I touched my clit again, and was clenched all over by a wracking wave. But still, this wasn’t an orgasm. Not really. I slid the thick pink dildo—which I’d taken in the ass before, since it was smaller than Roth by a good bit—into my pussy and fucked myself with it. Slowly, at first, but then faster and faster, gasping, arching, writhing into it, letting the clitoral stimulator buzz against me. Roth couldn’t hold back now, and was moving in earnest, grinding in and out of me, and it was so much, so good, so incredible I didn’t want it to ever stop. I wanted to let him fuck me like this forever.

He had my hips in his hands again, tugging, and now slid one hand to the base of my spine, pressed the heel of his palm to my tailbone and gripped the crease of my hip in the other hand and I felt his hips slapping against my ass cheeks and felt his cock slam in deep and his thighs brush against the backs of mine. He was pushing and pulling, pushing and pulling with his hands, grunting, driving toward his own orgasm.

I felt him thicken inside me.
 

I felt him quicken.

I matched the now-relentless driving pace of his cock in my ass with the vibrator in my pussy. I was so full and being so thoroughly fucked, harder and harder now, that it was almost impossible to be able to even breathe.
 

“Kyrie—”


Fuck…
” I gasped.
 

“Shit, Kyrie. I’m there, love, I’m—oh, ohhhhh fuck….”

And he came, before he could even formulate the words. I felt it, felt him gush into the condom, felt him thicken yet more. I groaned and moved with him as he fucked me, moving the dildo in synch with his pace.

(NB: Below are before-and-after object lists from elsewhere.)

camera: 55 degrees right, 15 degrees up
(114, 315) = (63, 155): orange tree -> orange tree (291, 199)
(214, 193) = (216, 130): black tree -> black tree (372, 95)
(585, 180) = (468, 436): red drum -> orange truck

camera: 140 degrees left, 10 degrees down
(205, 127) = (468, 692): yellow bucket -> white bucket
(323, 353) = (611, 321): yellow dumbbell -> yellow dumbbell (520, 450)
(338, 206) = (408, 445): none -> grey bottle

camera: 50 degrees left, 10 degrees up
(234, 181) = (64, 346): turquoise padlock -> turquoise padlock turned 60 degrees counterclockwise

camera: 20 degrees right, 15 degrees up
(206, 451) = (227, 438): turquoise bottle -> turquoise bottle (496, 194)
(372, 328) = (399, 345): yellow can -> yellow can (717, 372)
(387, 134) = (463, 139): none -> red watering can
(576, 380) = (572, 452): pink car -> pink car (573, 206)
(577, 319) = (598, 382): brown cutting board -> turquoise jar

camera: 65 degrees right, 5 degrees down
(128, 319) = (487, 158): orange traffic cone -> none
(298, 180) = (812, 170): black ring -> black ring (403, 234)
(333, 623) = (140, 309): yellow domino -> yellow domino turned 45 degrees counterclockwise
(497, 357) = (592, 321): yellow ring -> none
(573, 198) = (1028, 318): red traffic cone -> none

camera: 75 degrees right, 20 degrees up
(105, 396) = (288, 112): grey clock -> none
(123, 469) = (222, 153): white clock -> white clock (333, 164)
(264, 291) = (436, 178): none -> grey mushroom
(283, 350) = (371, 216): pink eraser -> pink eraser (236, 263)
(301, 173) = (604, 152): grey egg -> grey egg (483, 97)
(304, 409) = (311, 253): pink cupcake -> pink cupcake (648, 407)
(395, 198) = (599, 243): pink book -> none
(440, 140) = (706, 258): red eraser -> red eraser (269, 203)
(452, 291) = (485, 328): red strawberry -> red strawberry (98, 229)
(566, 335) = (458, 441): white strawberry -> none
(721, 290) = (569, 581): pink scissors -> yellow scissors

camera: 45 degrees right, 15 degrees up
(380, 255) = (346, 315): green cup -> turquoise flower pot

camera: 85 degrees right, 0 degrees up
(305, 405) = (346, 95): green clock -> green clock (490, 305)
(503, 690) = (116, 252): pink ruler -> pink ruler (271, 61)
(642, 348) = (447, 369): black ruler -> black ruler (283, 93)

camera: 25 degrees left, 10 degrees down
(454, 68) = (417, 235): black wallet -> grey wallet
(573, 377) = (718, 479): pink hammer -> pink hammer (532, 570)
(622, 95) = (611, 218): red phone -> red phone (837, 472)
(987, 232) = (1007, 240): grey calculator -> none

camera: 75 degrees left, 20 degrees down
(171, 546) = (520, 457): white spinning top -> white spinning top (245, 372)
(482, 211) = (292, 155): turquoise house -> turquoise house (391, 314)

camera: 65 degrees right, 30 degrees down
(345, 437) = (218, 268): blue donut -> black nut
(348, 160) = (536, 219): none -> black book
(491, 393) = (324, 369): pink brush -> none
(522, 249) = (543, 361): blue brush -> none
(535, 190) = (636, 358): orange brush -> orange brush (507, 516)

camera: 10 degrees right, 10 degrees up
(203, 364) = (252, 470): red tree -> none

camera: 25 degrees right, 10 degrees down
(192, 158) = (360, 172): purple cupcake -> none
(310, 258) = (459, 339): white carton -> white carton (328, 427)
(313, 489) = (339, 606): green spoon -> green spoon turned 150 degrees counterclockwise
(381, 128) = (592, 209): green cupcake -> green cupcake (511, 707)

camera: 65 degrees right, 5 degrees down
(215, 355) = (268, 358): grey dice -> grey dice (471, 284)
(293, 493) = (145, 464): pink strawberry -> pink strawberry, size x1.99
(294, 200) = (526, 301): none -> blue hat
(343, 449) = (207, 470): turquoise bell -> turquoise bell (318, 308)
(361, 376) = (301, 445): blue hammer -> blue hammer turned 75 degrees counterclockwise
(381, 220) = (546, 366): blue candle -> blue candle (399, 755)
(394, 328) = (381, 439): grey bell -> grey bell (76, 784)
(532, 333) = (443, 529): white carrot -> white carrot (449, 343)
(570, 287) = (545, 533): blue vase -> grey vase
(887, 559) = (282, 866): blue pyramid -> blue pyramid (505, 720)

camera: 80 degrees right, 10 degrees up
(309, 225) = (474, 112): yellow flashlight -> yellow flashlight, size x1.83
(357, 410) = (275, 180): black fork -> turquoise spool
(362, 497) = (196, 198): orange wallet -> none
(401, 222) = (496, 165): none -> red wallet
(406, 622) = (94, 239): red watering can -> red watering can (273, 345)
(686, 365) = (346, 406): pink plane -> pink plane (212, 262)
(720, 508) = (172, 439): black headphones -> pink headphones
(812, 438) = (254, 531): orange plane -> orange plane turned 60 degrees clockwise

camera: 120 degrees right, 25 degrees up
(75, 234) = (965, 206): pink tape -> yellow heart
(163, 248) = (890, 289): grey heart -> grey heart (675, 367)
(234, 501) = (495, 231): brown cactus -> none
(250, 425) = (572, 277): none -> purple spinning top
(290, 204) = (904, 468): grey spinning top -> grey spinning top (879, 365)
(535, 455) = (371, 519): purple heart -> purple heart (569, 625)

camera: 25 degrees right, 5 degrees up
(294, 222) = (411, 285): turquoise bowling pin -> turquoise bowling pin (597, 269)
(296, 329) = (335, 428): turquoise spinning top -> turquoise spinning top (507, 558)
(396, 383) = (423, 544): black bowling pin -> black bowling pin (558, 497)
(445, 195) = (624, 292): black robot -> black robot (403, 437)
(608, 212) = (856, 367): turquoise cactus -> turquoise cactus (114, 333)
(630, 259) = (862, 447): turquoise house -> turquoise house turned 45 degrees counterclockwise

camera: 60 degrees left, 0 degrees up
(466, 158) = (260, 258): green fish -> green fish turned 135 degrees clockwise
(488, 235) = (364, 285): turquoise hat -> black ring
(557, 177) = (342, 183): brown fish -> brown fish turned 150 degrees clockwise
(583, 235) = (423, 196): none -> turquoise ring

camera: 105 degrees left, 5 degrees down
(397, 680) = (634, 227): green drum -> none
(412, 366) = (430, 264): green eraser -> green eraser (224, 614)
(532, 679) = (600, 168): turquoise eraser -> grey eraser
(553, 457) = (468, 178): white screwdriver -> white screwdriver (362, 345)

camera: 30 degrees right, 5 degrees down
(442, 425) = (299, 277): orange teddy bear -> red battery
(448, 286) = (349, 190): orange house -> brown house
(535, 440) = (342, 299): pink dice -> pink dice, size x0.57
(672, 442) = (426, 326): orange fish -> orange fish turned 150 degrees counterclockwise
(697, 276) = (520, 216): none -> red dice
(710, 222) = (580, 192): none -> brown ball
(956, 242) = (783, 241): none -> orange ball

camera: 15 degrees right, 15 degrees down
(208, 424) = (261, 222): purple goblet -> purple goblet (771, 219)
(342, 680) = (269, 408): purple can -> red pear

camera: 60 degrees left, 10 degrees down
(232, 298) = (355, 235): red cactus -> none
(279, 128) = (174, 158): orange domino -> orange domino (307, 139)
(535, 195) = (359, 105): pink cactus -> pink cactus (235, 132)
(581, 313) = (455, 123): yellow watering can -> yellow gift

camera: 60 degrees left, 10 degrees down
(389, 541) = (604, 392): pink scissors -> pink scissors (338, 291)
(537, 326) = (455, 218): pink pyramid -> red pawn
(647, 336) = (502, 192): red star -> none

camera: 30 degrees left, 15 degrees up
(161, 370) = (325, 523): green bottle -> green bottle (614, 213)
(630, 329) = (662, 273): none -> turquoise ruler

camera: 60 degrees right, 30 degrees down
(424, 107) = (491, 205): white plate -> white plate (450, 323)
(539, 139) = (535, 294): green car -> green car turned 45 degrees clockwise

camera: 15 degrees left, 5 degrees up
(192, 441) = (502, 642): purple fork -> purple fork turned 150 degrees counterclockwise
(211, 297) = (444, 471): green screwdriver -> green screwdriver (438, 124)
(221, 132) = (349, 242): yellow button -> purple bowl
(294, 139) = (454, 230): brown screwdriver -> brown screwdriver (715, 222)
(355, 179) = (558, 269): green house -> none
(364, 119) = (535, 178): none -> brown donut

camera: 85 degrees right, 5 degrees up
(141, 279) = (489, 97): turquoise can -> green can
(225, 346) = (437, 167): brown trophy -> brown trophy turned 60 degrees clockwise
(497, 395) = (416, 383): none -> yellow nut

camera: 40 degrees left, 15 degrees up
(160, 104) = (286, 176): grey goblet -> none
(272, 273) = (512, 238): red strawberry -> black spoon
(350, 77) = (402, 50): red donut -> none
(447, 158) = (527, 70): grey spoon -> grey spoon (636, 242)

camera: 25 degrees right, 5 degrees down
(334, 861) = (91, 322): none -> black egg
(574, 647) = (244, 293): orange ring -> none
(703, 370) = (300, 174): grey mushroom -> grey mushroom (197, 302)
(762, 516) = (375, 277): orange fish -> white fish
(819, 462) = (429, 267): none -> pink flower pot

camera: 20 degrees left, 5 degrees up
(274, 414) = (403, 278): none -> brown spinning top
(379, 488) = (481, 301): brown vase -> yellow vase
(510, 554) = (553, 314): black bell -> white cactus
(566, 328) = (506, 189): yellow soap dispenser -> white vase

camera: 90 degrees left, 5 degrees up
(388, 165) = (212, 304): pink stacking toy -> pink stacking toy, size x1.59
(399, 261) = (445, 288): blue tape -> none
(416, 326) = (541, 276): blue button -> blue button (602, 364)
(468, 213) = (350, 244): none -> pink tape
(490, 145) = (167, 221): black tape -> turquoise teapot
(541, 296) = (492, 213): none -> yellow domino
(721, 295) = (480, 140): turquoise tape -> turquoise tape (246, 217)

Everything stopped, then, as he came. My blood turned to fire, my muscles—all 640-some of them—contracted and pulsed, and my cunt squeezed and my asshole contracted and I writhed like a madwoman, bit the sheets and screamed as an orgasm unlike anything in my life ripped through me, and Roth kept fucking, fucking, fucking, pushing me through the climax until I was quivering and moaning and crying. And then I came once more, and then again in an unending cycle. I barely knew what was happening as wave after wave of nuclear-powered climax exploded through me, and in me.

As the aftershocks hit me like earthquakes, each one a wracking orgasm in its own right, I felt Roth pull out of me as slowly and carefully as he’d pushed in, by gradual degrees, tenderly.

When he was out of me, I collapsed to my side, tears sliding down my cheeks. I felt him get up and heard him discard the condom, and then he was in bed with me, cradling me against his warm broad chest.